BEGIN DATA FOR ANALYSIS

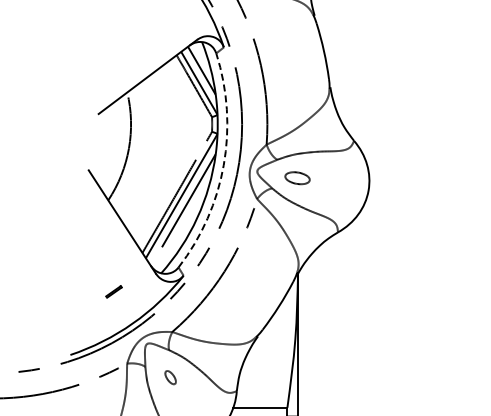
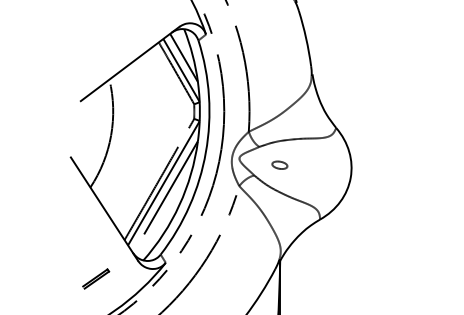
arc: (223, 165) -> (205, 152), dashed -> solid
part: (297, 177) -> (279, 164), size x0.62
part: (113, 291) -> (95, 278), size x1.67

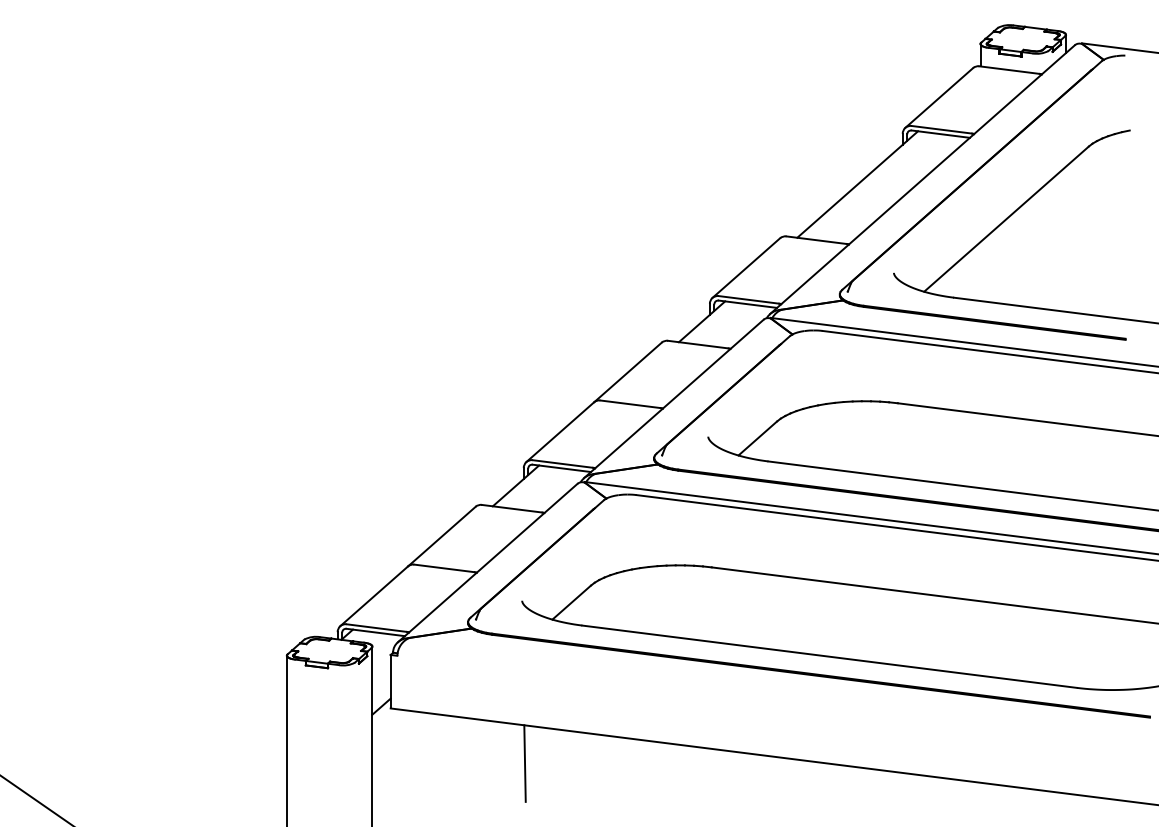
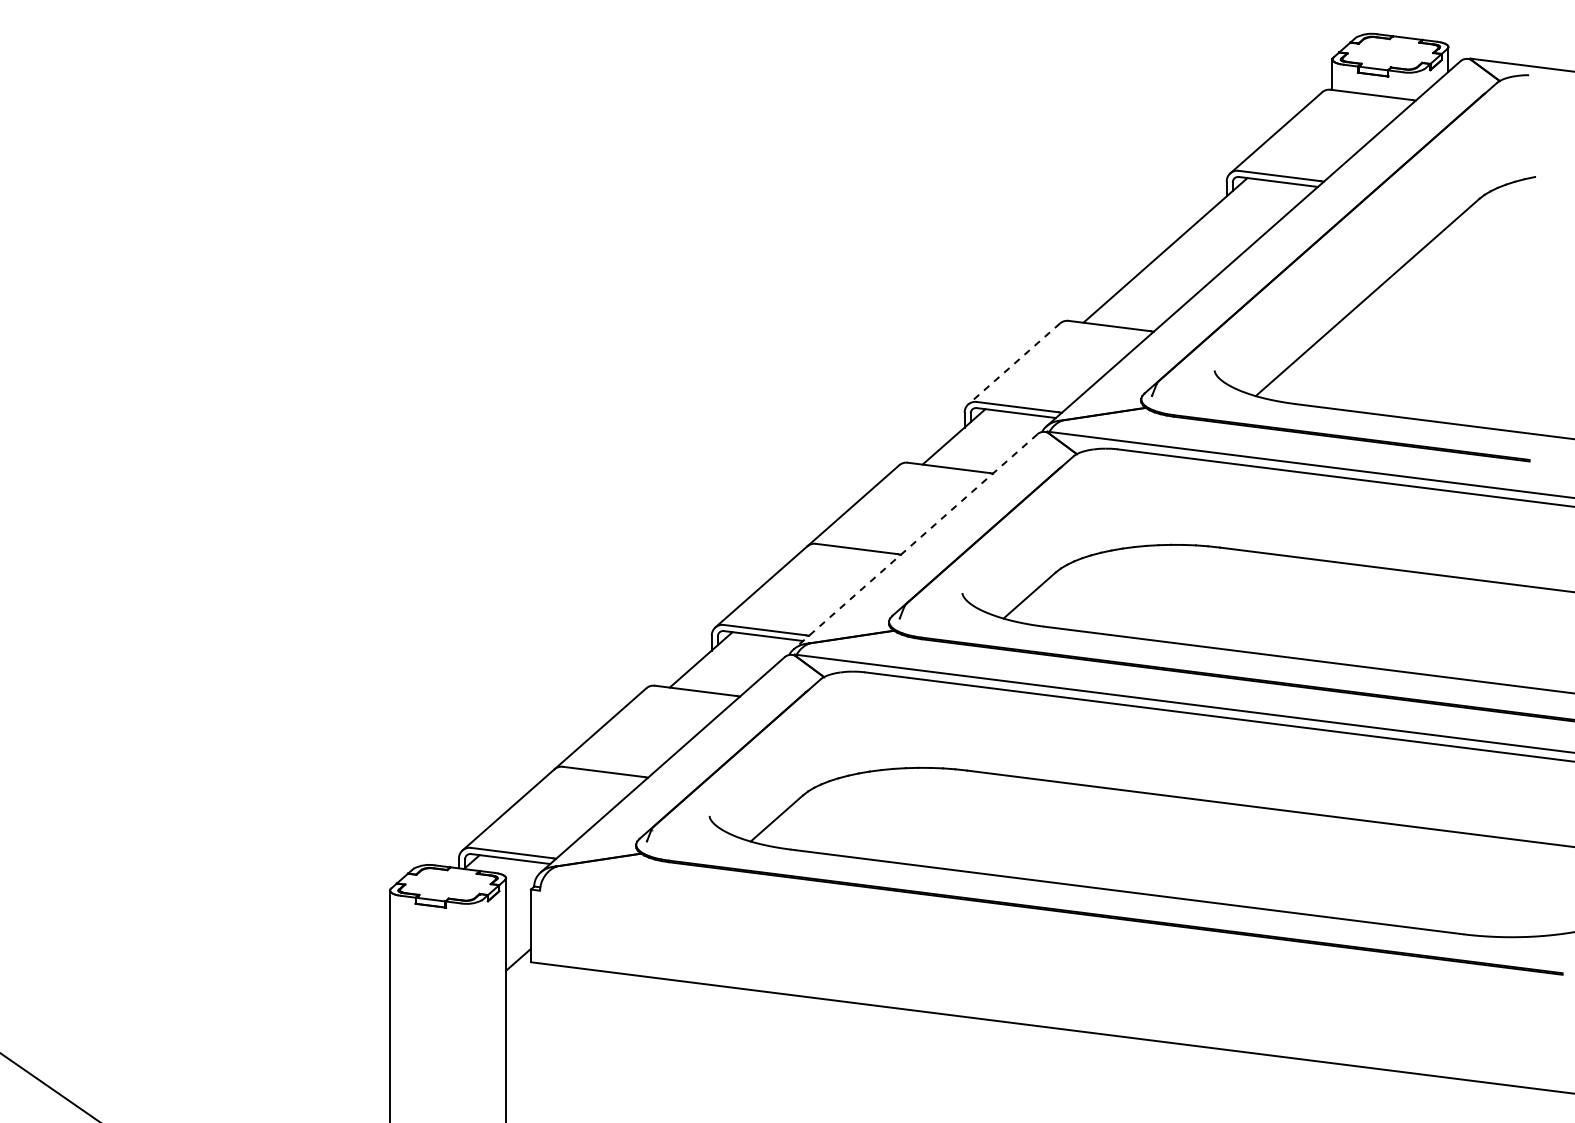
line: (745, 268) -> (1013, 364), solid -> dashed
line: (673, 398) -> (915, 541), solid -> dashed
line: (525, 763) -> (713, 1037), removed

END DATA FOR ANALYSIS

Repeat the records above word for word. Pictures stay out of the copy.

arc: (223, 165) -> (205, 152), dashed -> solid
part: (297, 177) -> (279, 164), size x0.62
part: (113, 291) -> (95, 278), size x1.67

line: (745, 268) -> (1013, 364), solid -> dashed
line: (673, 398) -> (915, 541), solid -> dashed
line: (525, 763) -> (713, 1037), removed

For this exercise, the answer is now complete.